|Manufacturer||Sevel Nord (for PSA/Fiat)|
Lancia Phedra II
|Body style(s)||5-door MPV|
|Related||Sevel Nord delivery vans|
- Not to be confused with the Volkswagen Eurovan sold in North America.
"Eurovans" is a common name applied to nearly identical large MPVs resulting from Sevel, a joint-venture of PSA and Fiat, and manufactured at Sevel Nord factory in France, near Valenciennes. The first eurovans were sold as Citroën Evasion (Synergie), Fiat Ulysse, Lancia Zeta and Peugeot 806. The present, second generation, saw the renaming of all but the Ulysse to Citroën C8, Lancia Phedra and Peugeot 807 respectively.

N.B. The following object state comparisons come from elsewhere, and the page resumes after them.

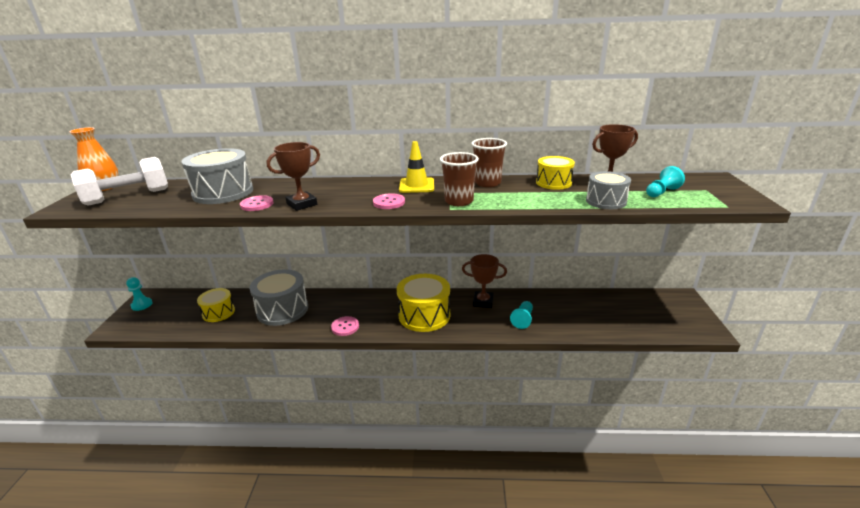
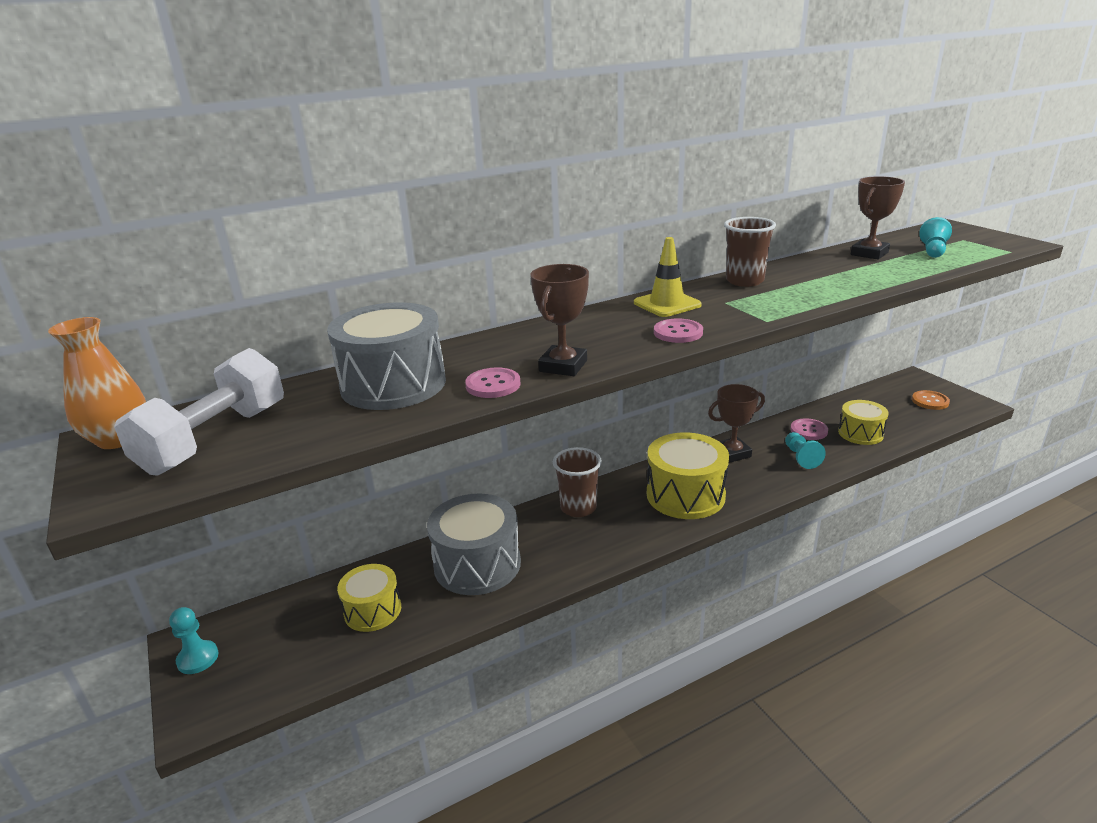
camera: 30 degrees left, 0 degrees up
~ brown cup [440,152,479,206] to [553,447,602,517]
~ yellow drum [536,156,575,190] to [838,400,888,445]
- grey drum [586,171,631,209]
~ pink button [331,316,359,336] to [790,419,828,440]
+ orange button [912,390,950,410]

The eurovans differ little technically and visually, being a prime example of badge engineering. The eurovans share mechanicals and body structure with Sevel light commercial vans, Citroën Jumpy (Dispatch), Fiat Scudo and Peugeot Expert. They are more technically related to PSA than Fiat vehicles, as PSA governs the Sevel Nord part of the joint-venture.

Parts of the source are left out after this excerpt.